No, a black Seinfeld is a color-swapped Seinfeld.
Atlanta wasn't about "nothing". It was about the surreal experiences of anti-black racism in the late 2010s. Two generations or sumn removed from the CRM and nothing's really changed but the paint. The surface was about hip-hop because what's more ubiquitous in ADOS/FBA black culture than hip-hop?
Our culture is global, but we still facing the same problems even in a global setting - season 3.
Racism alienates black people and black people alienate themselves from each other and themselves.
It's about navigating the disconnect of "being real" and being authentic. A great comparison:
Atlanta is thematically
To Pimp a Butterfly, don't let no one tell you it ain't.

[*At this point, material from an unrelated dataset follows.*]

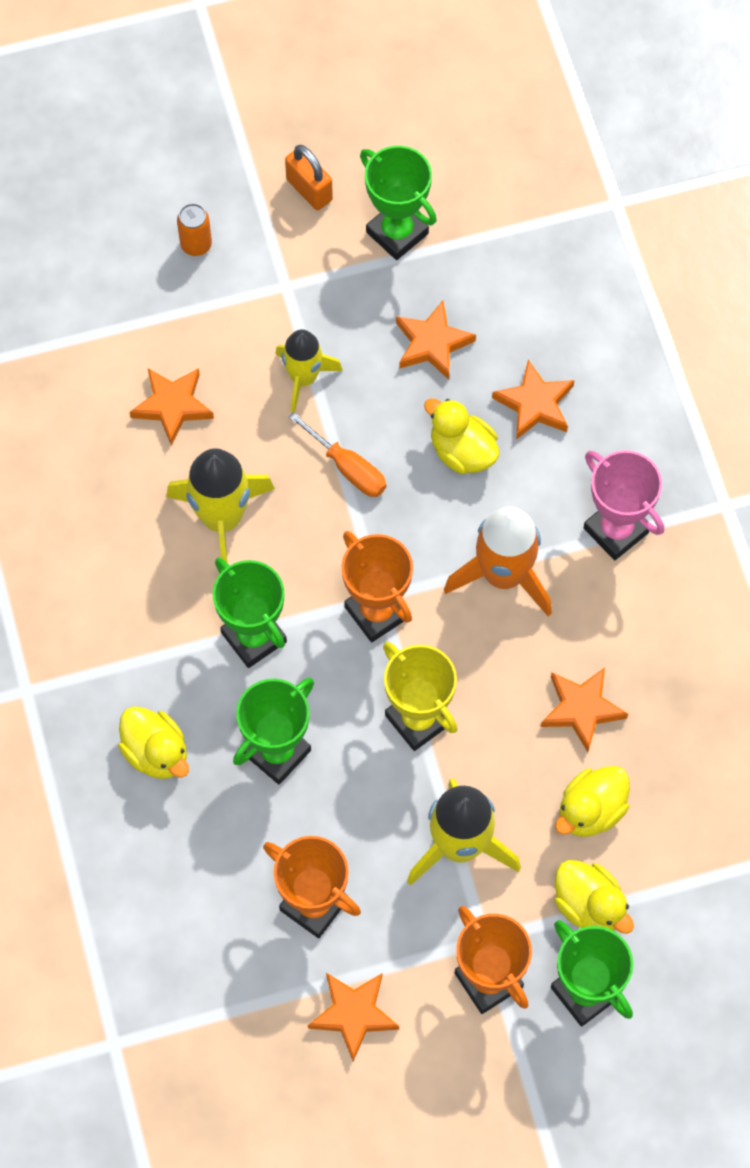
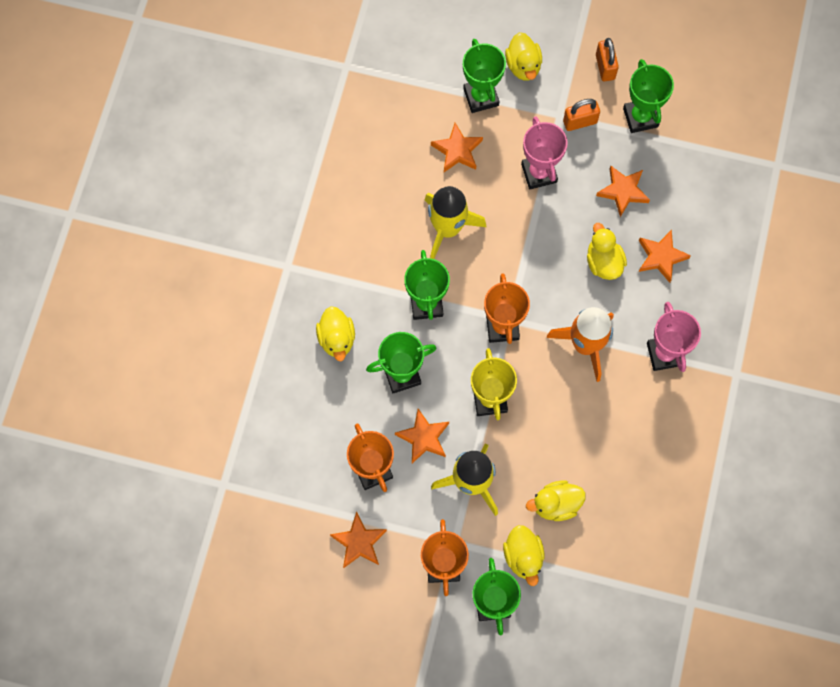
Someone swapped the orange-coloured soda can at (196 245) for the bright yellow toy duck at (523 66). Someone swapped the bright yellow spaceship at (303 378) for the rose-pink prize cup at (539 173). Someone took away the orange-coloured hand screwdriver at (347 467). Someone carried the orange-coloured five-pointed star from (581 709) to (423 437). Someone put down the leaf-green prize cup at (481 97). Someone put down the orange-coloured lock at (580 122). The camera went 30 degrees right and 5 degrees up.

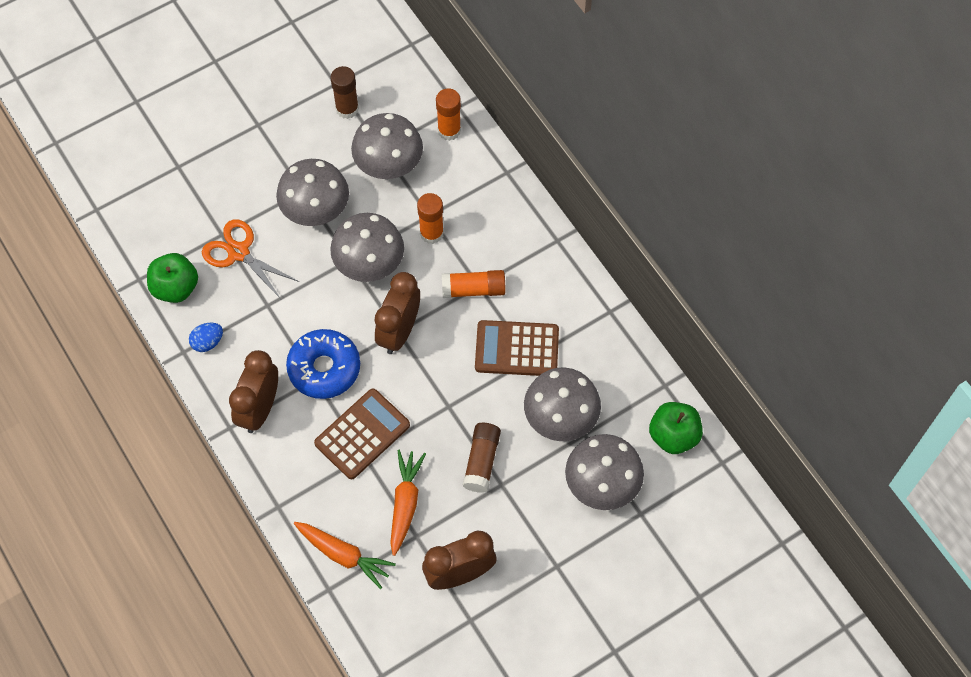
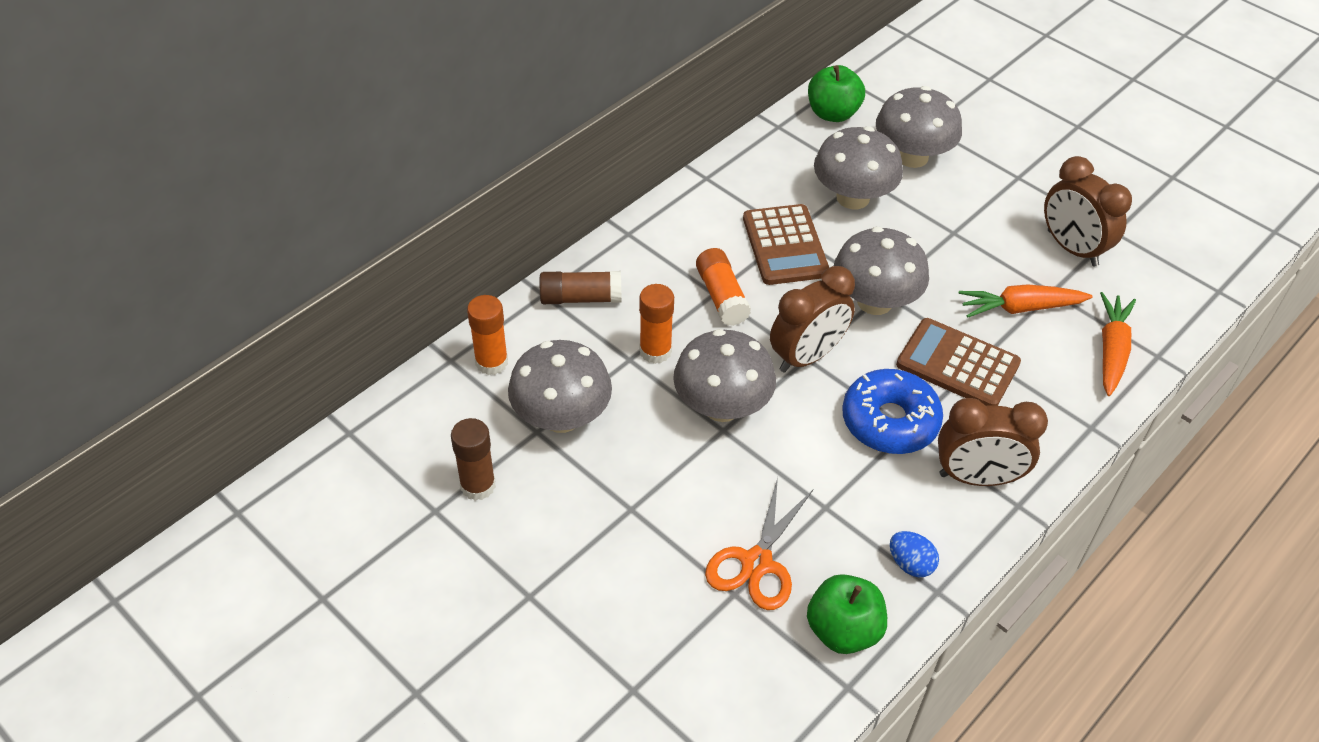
Someone carried the gray fungus from (315 210) to (874 301). Someone rotated the brown bedside clock at (399 331) by 45 degrees counterclockwise. Someone carried the brown glue stick from (481 461) to (581 298). The camera went 105 degrees left and 15 degrees down.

A well-written sitcom about the ordinary lives of black people written by black people? That's controversial.
Countless black sitcoms since the 70s and the same old story: it's on a white platform and they turn it into something it wasn't supposed to be.
Example: firing John Amos from
Goodtimes.
Why do black people need a "black
Seinfeld"?
If black people want a black
Seinfeld, they gotta do it without non-black people being part of the process.
Seinfeld was authentically created as a vehicle for Jerry Seinfeld with little compromise.
Jerry Seinfeld cashed in on 'Seinfeld,' but his co-stars lost out on a major deal that could have earned them more.
www.thethings.com

The only thing thematically close to
Seinfeld for black people was
Martin. Maybe
The Wayans Bros.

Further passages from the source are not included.